Ein Einzelhändler aus der Innenstadt beobachtete, wie der 14-Jährige mehrfach andere Kinder provozierte und ein jüngers Kind sogar getreten hat. "Ich habe ihm Schläge angedroht, sollte ich noch einmal mitbekommen, dass er andere Kinder traktiert." Eine Schülerin der nahegelegenen Gesamtschule, die den Tatverdächtigen kennt, sagt: "Der hatte kaum Freunde. Ich glaube, mit dem wollte auch keiner was zu tun haben, weil der eben ein bisschen komisch war und die Förderschule besucht hat."

Als Einzelgänger beschreibt ihn auch ein Eisverkäufer in der Nevigeser Innenstadt. "Im Sommer kommt der Junge immer mit seinen Eltern hierhin. Mit Freunden hab ich ihn nie gesehen. Meistens waren seine zwei jüngeren Schwestern auch dabei. Die ganze Familie ist eher normal, nur der Junge war eben ab und zu frech."

Der 14-Jährige bestreitet die Tat. Nach Beratung durch eine Anwältin macht er nun von seinem Recht Gebrauch, sich nicht zu äußern. Fraglich ist, ob der Förderschüler überhaupt bestraft werden kann. Nach deutschem Recht sind Jugendliche zwischen 14 und 17 Jahren nur "bedingt strafmündig".

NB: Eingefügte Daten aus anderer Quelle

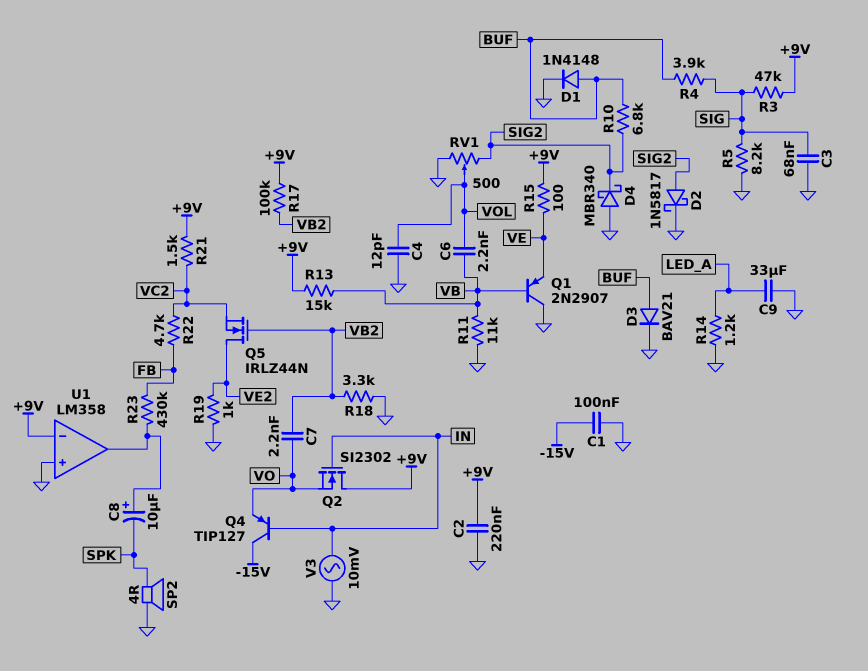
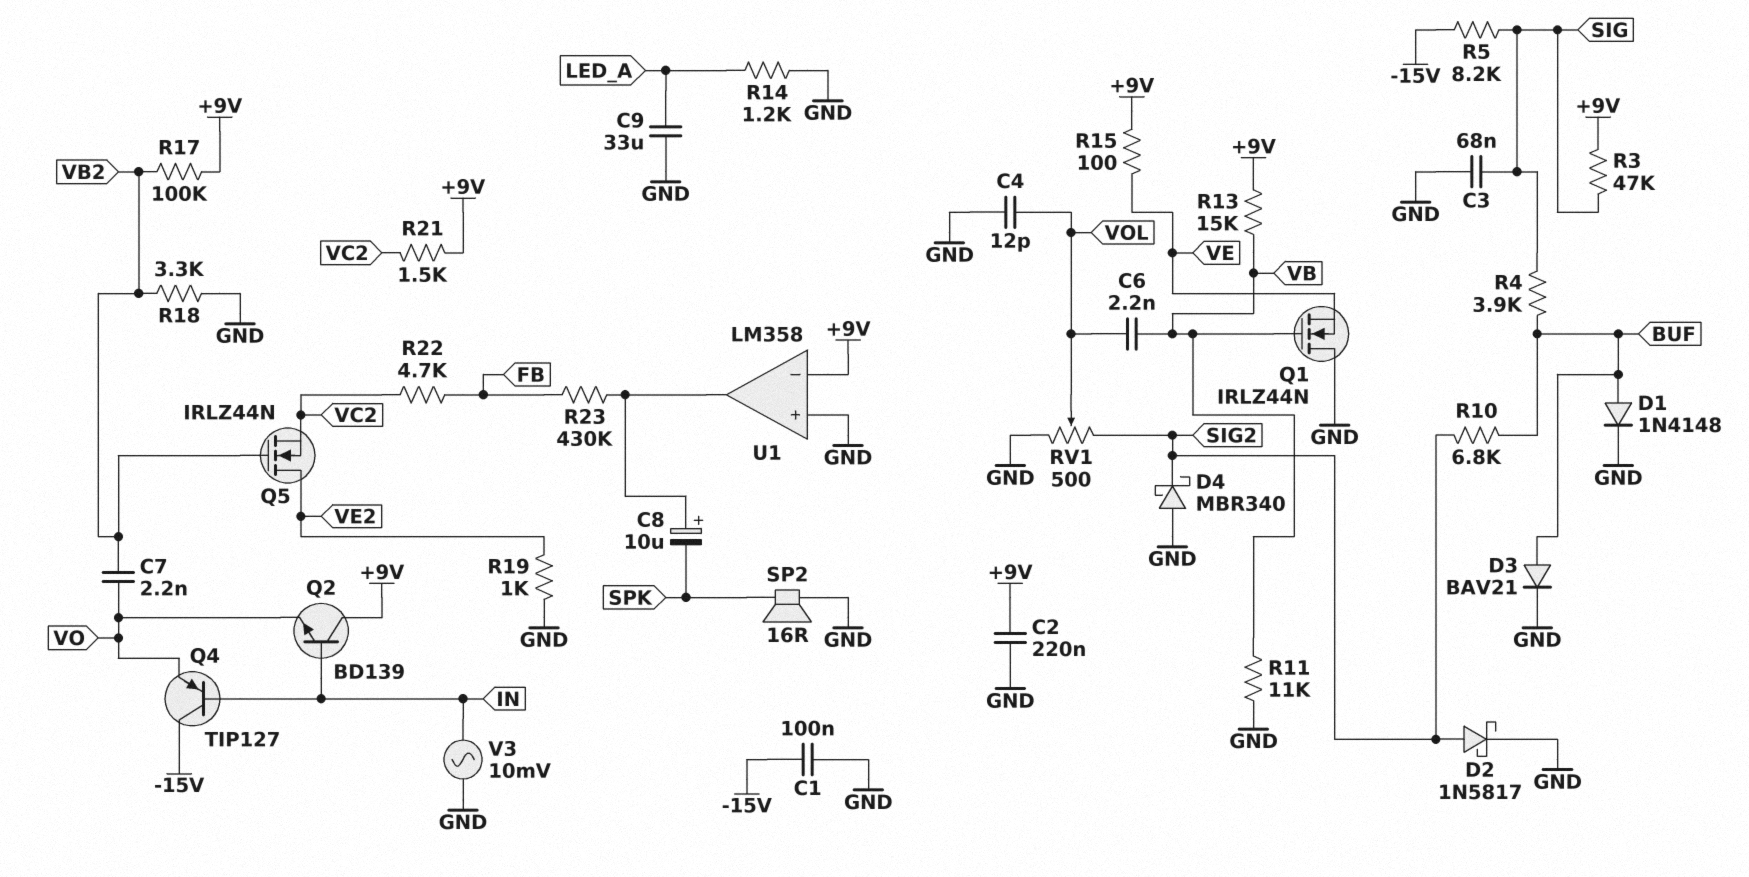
Q1: PNP 2N2907 (B VB, C GND, E VE) -> NMOS IRLZ44N (G VB, D GND, S VE)
Q2: NMOS SI2302 (G IN, D +9V, S VO) -> NPN BD139 (B IN, C +9V, E VO)
R5: 8.2k (GND, SIG) -> 8.2k (-15V, SIG)
SP2: speaker 4R (GND, SPK) -> speaker 16R (GND, SPK)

Strafrechtlich verantwortlich wäre er nach dem Jugendgerichtsgesetz (JGG) nur dann, "wenn er zur Zeit der Tat nach seiner sittlichen und geistigen Entwicklung reif genug ist, das Unrecht der Tat einzusehen und nach dieser Einsicht zu handeln". Ein Psychiater soll nun untersuchen, ob der stark verhaltensauffällige, aber normal intelligente Junge schuldfähig ist.